Savings needed at US Universities

University World News. carries a piece by William Patrick Leonard, vice dean of SolBridge International School of Business in Daejeon, Republic of Korea, suggesting that US Higher education institutions need to rein in their costs. The traditional approaches to meeting financial shortfalls, raising tuition fees or increasing student numbers, are, it is suggested no longer justifiable:

The third internal budget balancing tool, cutting costs, has been the least favoured. It can negatively influence programmes and hence careers. I suggest that many institutions, large and small, have found it politically easier to increase revenue rather than control costs.

They have tended to resist seriously questioning the viability of ineffective or inefficient programmes and services. Simultaneously, many have increased their continuing cost burden by enhancing existing programmes and services as well as adding new ones.

This reflects perhaps the different structural set up and culture of US higher education but the contrasts with the position in the UK do seem rather stark. In particular, after several years of significant financial challenges in this country and in anticipation of many more to come, all institutions have had to make savings. Fees are capped and increasing enrolment is only realistically possible through growing international student recruitment which in itself is more challenging than ever because of visa regulations. So, in the UK we have been dealing with the need for reducing spend for some time.

 

Simplistically, institutional costs may be crudely subdivided into two categories – external and internal.

The external costs are composed of purchased goods and services. Unless the institution has the power to negotiate price, its utility, insurance, contracted services and consumable costs are largely beyond its control. External costs are strongly influenced by the internal costs that institutions should have more control over.

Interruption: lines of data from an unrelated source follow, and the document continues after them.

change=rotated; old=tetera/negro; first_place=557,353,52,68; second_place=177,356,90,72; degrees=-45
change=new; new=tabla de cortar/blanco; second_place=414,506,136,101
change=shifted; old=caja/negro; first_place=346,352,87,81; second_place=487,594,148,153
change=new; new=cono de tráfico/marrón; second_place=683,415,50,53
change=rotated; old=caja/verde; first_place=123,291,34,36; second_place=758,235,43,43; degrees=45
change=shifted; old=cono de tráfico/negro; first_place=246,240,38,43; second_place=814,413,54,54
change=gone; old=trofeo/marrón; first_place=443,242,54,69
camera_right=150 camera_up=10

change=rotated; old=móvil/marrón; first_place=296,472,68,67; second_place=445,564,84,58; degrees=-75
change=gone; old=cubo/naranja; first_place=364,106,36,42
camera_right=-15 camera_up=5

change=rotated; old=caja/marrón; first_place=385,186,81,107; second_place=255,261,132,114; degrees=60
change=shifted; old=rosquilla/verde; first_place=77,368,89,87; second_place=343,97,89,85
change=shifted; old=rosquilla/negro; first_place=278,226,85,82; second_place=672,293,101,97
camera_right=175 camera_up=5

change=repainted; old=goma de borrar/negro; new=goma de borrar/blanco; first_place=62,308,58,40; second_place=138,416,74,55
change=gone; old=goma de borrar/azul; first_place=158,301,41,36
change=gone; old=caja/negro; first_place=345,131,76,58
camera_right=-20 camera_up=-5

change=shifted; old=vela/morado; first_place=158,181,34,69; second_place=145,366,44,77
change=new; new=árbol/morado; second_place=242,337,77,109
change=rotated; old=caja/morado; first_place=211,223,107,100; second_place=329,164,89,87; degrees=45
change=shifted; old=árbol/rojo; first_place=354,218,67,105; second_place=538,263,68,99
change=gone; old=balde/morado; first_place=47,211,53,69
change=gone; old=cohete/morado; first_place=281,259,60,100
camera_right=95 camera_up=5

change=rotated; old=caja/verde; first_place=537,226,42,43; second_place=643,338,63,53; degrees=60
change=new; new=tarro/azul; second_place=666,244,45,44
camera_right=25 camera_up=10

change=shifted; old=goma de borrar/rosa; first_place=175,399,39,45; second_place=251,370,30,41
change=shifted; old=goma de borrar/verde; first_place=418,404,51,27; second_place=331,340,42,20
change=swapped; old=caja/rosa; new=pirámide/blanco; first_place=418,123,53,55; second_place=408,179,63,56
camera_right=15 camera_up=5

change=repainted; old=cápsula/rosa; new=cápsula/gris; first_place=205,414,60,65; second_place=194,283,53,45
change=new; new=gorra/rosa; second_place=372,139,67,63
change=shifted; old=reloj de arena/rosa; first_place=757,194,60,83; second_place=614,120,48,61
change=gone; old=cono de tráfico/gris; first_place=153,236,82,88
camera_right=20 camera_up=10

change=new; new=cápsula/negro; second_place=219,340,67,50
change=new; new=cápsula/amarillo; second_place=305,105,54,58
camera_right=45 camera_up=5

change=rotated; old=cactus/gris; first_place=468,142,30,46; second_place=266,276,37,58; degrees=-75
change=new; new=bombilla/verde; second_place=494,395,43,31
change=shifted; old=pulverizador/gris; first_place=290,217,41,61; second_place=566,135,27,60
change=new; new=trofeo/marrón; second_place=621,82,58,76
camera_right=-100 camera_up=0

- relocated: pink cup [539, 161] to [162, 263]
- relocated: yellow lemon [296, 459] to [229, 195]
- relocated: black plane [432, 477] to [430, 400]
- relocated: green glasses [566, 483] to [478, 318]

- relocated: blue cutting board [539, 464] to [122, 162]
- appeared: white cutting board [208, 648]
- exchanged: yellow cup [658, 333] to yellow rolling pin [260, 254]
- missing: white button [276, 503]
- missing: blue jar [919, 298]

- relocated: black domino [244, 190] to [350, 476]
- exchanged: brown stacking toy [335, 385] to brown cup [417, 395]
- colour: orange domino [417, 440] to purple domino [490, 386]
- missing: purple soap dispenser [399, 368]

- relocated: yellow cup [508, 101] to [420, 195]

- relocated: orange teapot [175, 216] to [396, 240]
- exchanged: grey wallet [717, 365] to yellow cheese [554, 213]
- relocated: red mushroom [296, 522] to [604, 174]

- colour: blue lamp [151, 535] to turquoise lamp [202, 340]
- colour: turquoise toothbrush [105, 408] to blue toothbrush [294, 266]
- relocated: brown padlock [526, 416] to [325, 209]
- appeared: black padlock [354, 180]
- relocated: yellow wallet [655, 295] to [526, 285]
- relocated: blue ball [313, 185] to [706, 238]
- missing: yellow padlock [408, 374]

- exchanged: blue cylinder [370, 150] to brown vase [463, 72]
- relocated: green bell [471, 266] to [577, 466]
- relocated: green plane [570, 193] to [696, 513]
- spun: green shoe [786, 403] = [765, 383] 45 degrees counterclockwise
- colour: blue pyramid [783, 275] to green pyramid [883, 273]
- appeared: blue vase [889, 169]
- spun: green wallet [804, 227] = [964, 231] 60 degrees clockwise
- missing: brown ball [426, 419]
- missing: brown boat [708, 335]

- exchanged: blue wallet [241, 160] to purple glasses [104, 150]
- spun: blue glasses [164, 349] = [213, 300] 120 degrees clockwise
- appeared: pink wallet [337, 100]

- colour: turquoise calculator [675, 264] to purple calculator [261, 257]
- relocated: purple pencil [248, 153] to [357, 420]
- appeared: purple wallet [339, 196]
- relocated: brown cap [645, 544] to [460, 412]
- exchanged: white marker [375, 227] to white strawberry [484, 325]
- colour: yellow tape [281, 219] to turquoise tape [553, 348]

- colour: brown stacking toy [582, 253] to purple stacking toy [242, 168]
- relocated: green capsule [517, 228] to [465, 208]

The place to start is internal costs. In American higher education internal costs are governed as much by unquestioned culture as by contractual obligations. Institutions have tended to regard the traditional mix of faculty, curriculum, calendar and infrastructure as immutable. This has been accompanied by an exaggerated sense of entitlement to external support.

The majority of US higher education institutions can no longer rely on the historic levels of government support or philanthropic largesse. Nor can they depend on the continued utility of tuition fees and enrolment increases to align revenue with their immutable culture-driven costs.

I suspect this is a reasonably accurate assessment of the position. Whilst we are now used to the challenges of savings needs in the UK (and indeed are not experiencing them for the first time), it will be a bit harder if there is no prior knowledge of how to respond. Having said that, after many years of growth there is likely to be significant scope for savings.